The rally began at 3 p.m. Friday with flags set on fire at Pioneer Courthouse Square and concluded by 9:30 p.m. as protesters dispersed downtown.
Four people were arrested and another person was cited on second-degree disorderly conduct charges.
As the night went on, the Portland Police Bureau stated on Twitter that the protest had become an "unlawful assembly" and later stated, "This is no longer a peaceful protest."
Protesters were blocked by officers from crossing Portland bridges. Bureros, in his letter to Wheeler, stated, "They attacked us first on the Burnside Bridge then they deliberately corralled us into Pioneer courthouse square where they gassed us - men, women, children, everyone - they hit us with concussion grenades, rubber bullets and batons."
Following Friday's protest, organizers Portland's Resistance posted on Facebook: "Portland, we need you to demand explanations for police violence."
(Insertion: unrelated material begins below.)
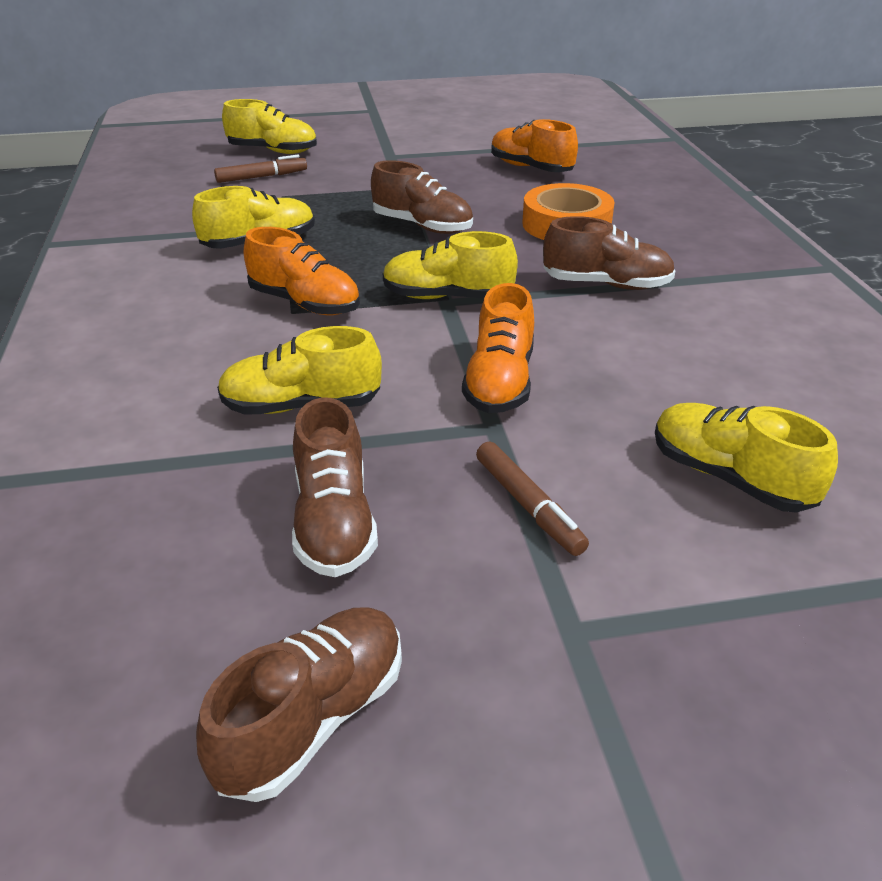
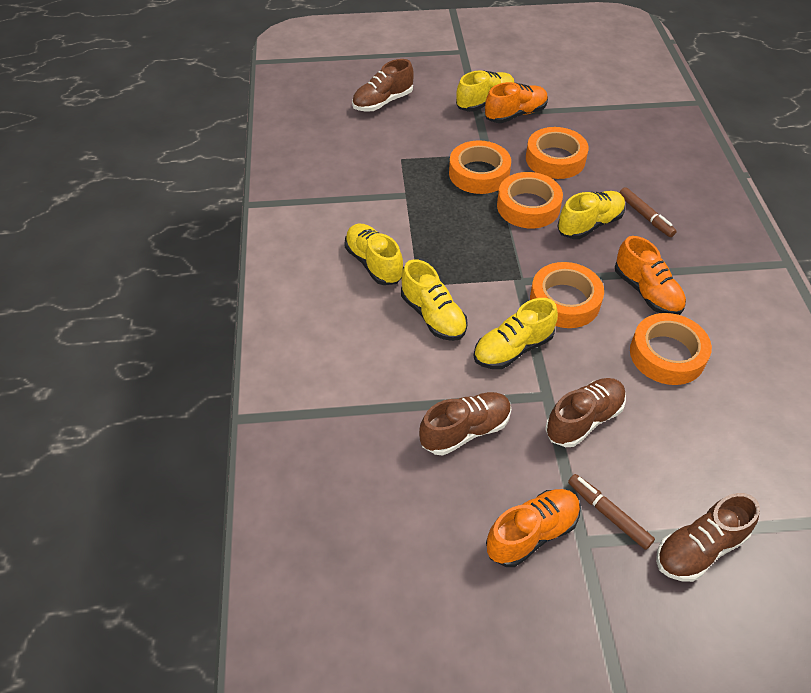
orange tape: 1 -> 5

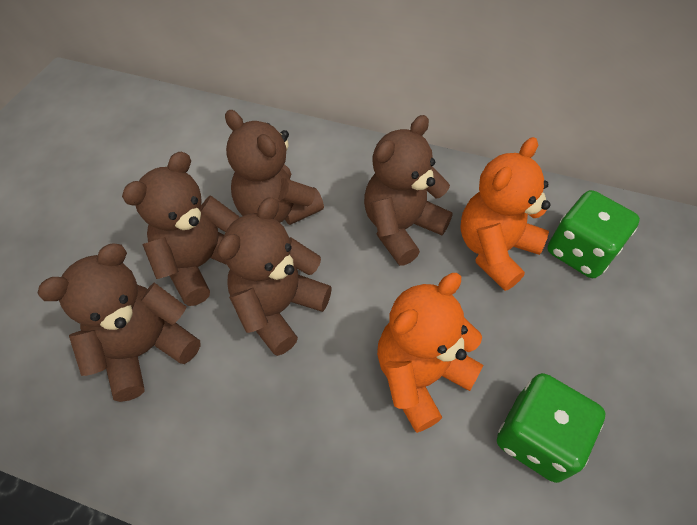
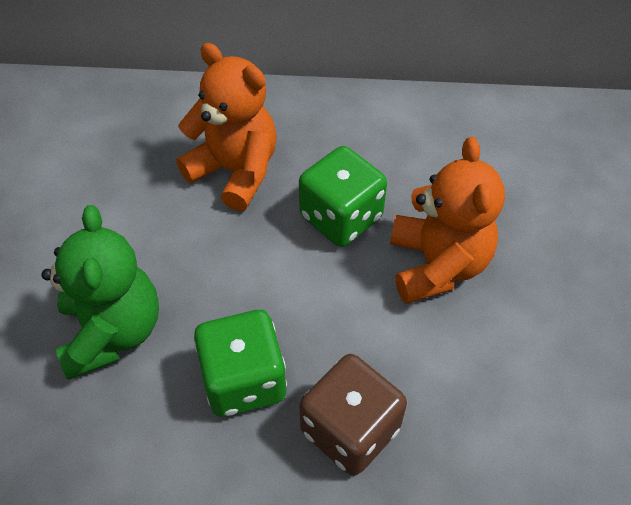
brown dice: 0 -> 1
brown teddy bear: 5 -> 0
green teddy bear: 0 -> 1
"The night was wonderful until the peacefully assembling protestors were attacked and denied their First Amendment rights by our city's police department. This is a disgusting abuse of power," according to Portland's Resistance.
Bureros, in demanding the firing of Police Chief Mike Marshman by Tuesday, concluded, "You only rule by our consent, we are about to stop consenting."
Wheeler and Marshman stated before the protest that marchers would not be allowed on highways and would be stopped from blocking public transportation.
Wheeler said Monday that by the measures of limited acts of vandalism, minimal disruptions to transit and no serious injuries, the weekend was "highly successful."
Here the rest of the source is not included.